[Photo via VCG]
The Space Compute Summit convened on June 29 as part of the 2026 Global Digital Economy Conference (GDEC).
The Beijing Space Computing Innovation Center (the "Center" for short) was officially inaugurated during the summit. Located in the Star-Town in Haidian District, it is positioned as China's first space computing innovation center with the core mission of connecting the industry chain and coordinating upstream and downstream stakeholders. It will operate under a "company + alliance" model.
The center will focus on breakthroughs in six key areas: the design and R&D of space-native computing chips, high-performance and ultra-wideband space computing payloads, satellite platforms and ground verification infrastructure, large model deployment and software-hardware co-optimization, key technologies for space-ground integrated cloud platforms, and innovation and scenario validation for satellite-related application technologies. It aims to shift the orientation of space computing from isolated technological breakthroughs toward coordinated innovation across the industry chain.
The expert committee of the Center was established at the same time, comprising 30 experts, including 12 academicians from the Chinese Academy of Sciences and the Chinese Academy of Engineering. Focusing on core technological fields such as 6G integrated space-air-ground communications, microprocessors and integrated circuits, and high-performance computing, the committee will provide high-level strategic assessment and technological guidance for the industry's development.
Also simultaneously established was the Beijing Space Computing Innovation Alliance, with an initial group of 108 prospective member organizations, including universities, research institutions, state-owned enterprises (including central ones), private companies, and other innovation entities. The alliance will pool resources from industry, academia, research institutions, and application scenarios to advance breakthroughs in key space computing technologies, coordinated innovation across the industry chain, standard development, public service capacity building, and real-world application scenarios.
A number of key achievements were also unveiled at the summit.
The overall layout of the Center was presented systematically for the first time, which integrates R&D verification, industrial incubation, and standard development to create a one-stop, full-chain support system.
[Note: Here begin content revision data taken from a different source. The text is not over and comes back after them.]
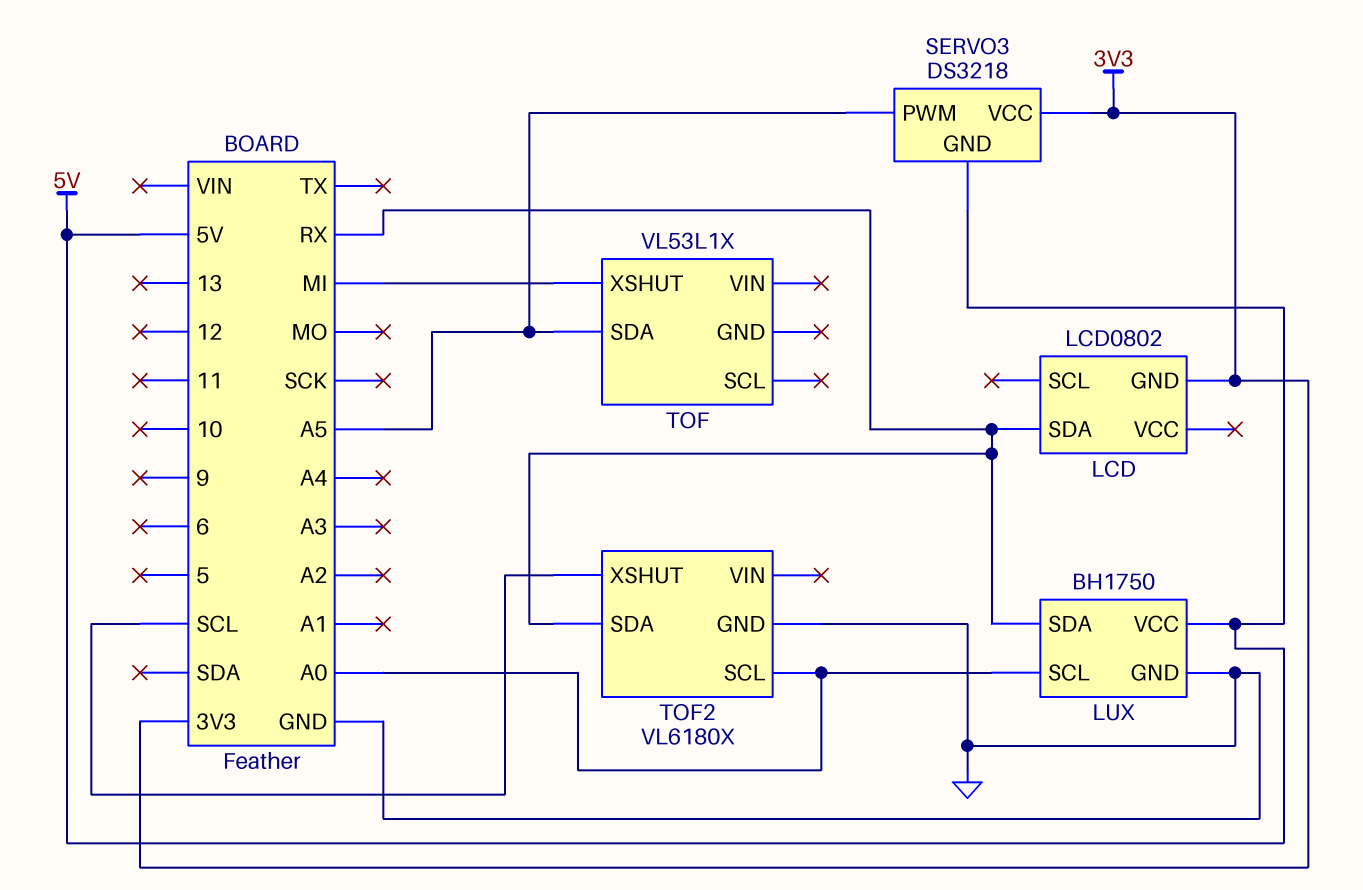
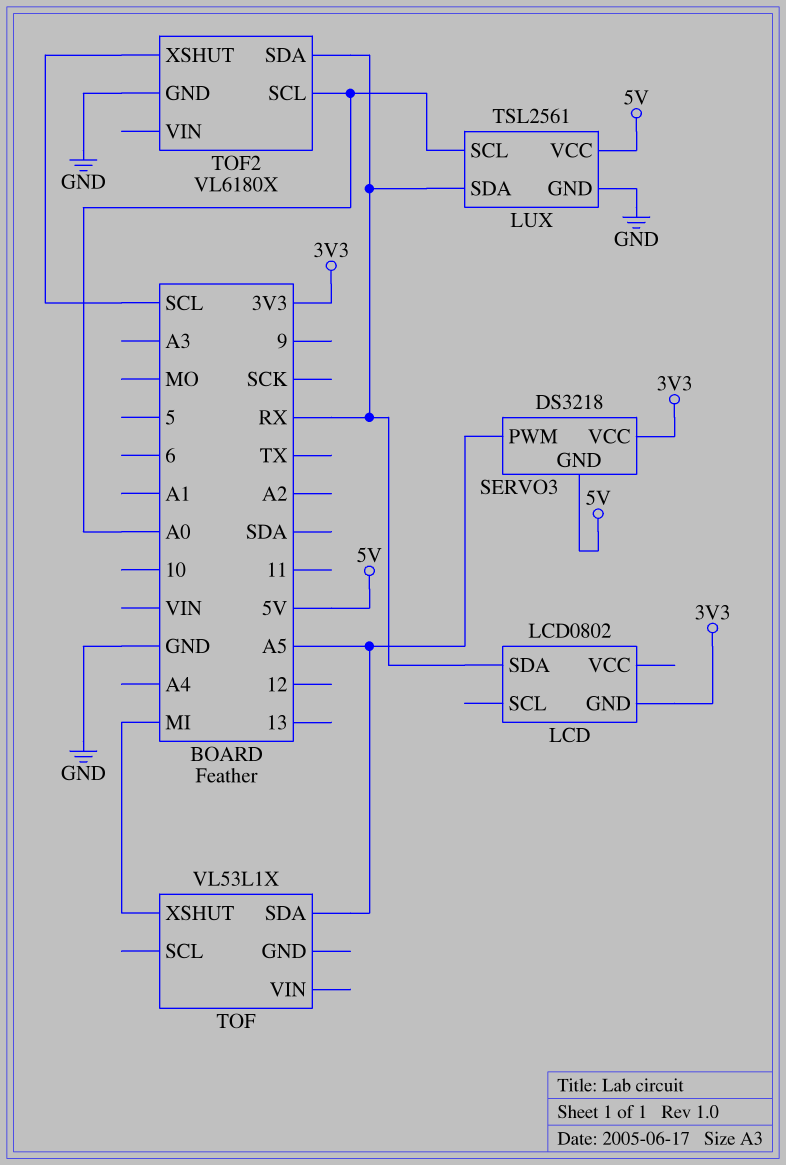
LUX: BH1750 -> TSL2561

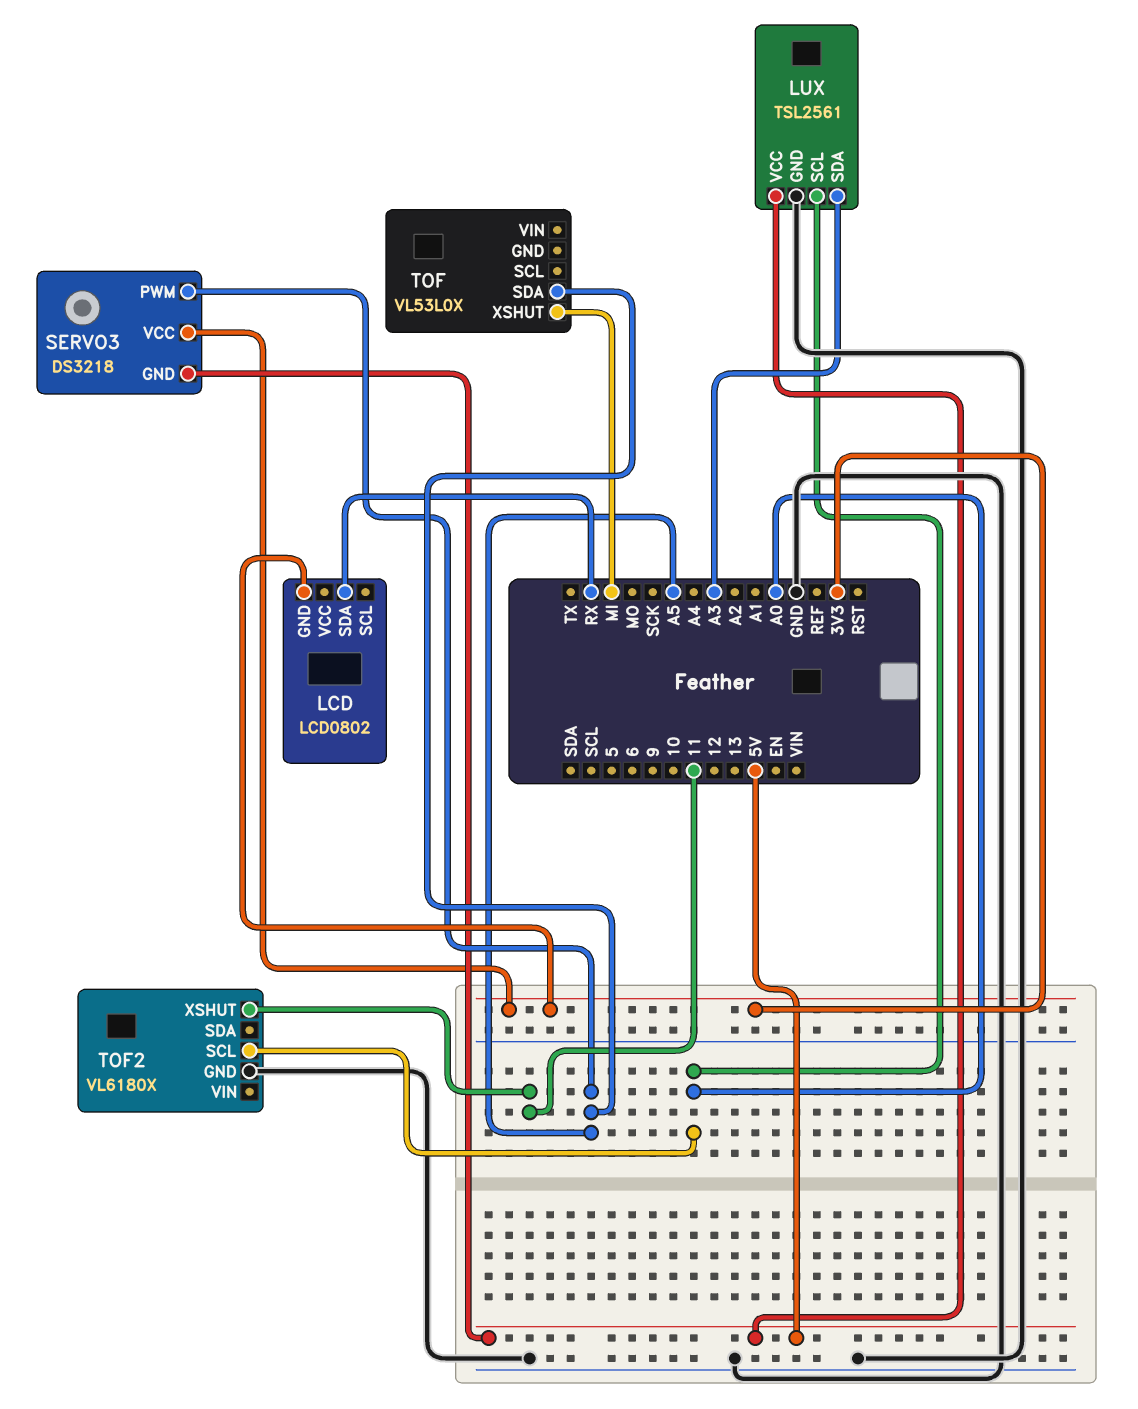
LUX pin SDA: RX -> A3
TOF: VL53L1X -> VL53L0X
TOF2 pin SDA: RX -> none
TOF2 pin XSHUT: SCL -> 11

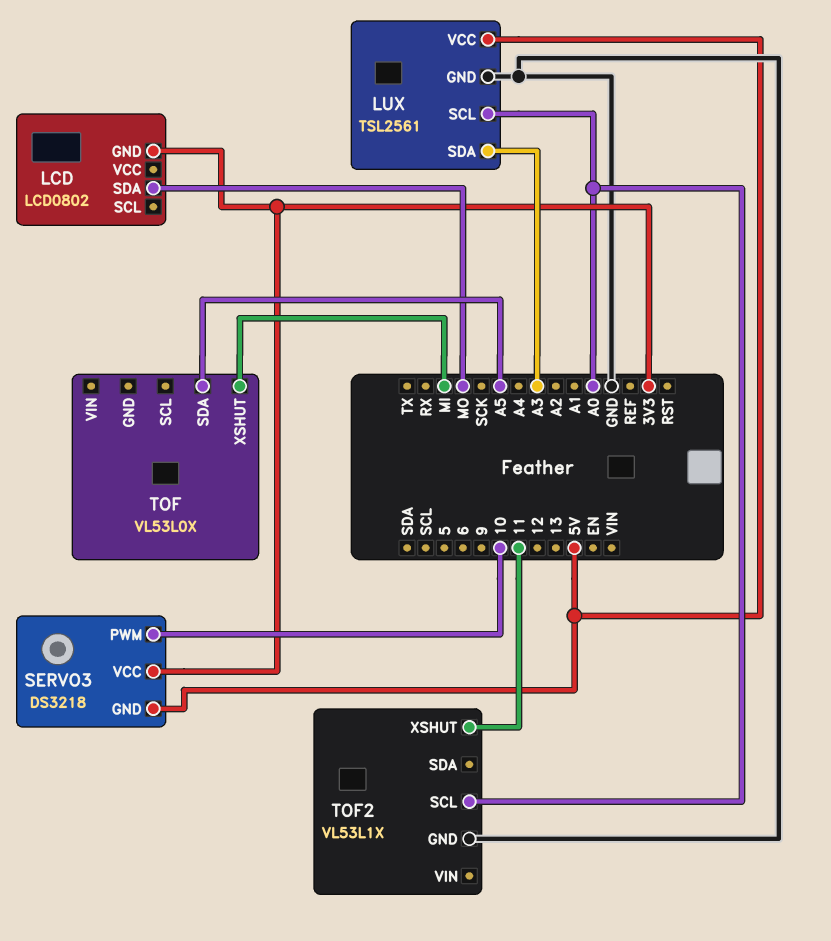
LCD pin SDA: RX -> MO
SERVO3 pin PWM: A5 -> 10
TOF2: VL6180X -> VL53L1X

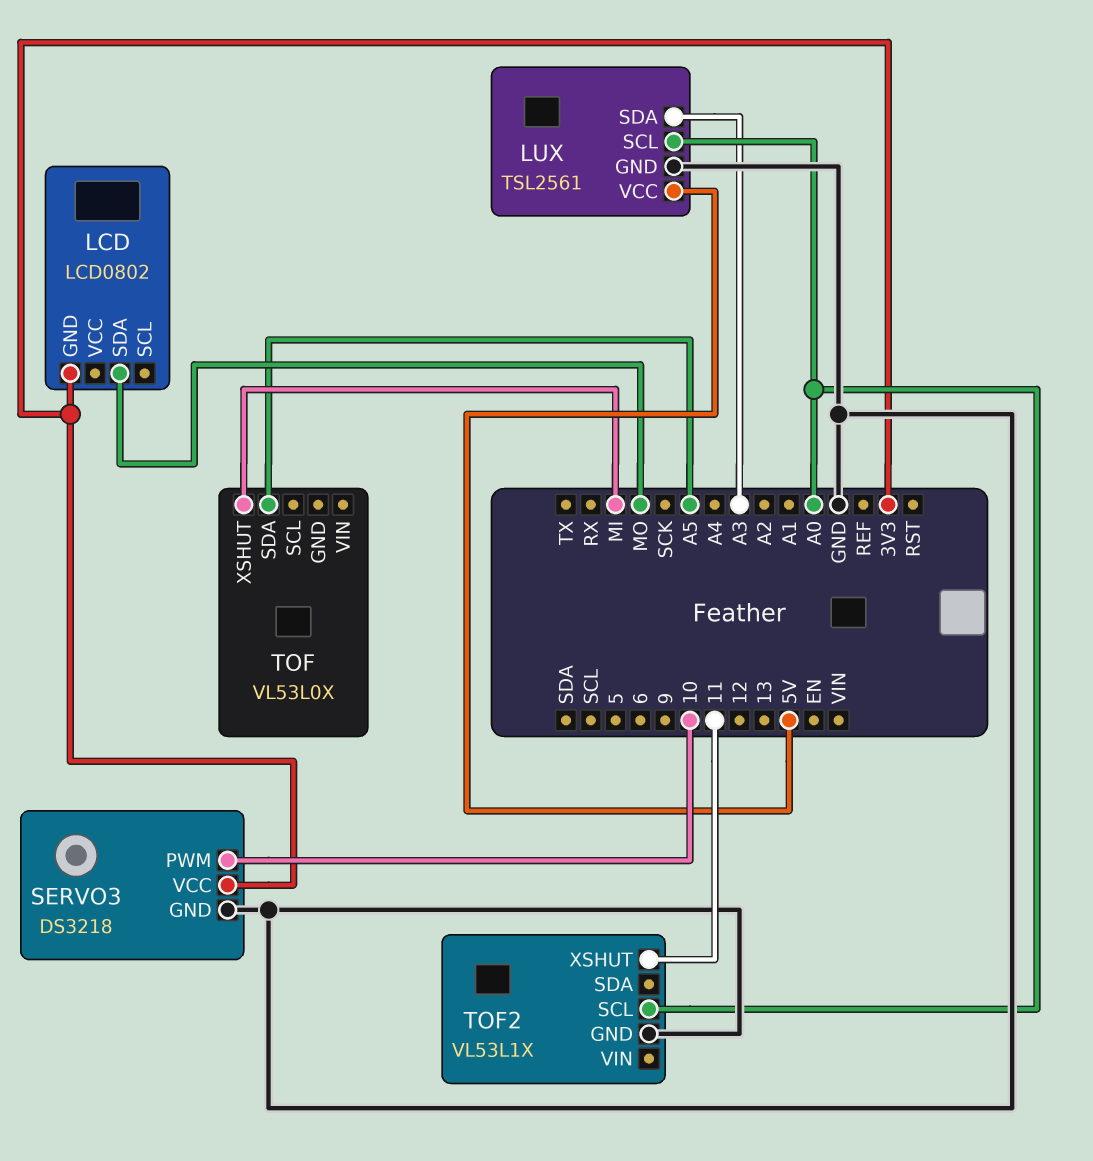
SERVO3 pin GND: 5V -> GND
The open-source standard framework for space operating systems was officially released, providing unified interfaces and an open framework for future large-scale computing satellite-based constellation networks. It will help unify space computing scheduling interfaces, enable efficient resource allocation, support cross-satellite task coordination, and deliver standardized services.
Two new ground stations for the Tiansuan Constellation, located respectively in Beijing and Hefei, officially entered operation. Together with the existing stations in eastern and southern China, they have preliminarily formed a multi-region collaborative support system for satellite-ground communications and computing services.
The beta version of the Space Computing Service Platform was also officially launched at the summit. As an integrated platform for the on-orbit use of space computing, it connects satellites, payloads, ground stations, and simulation resources, lowering the threshold for in-orbit verification for enterprises and consequently improving their R&D efficiency.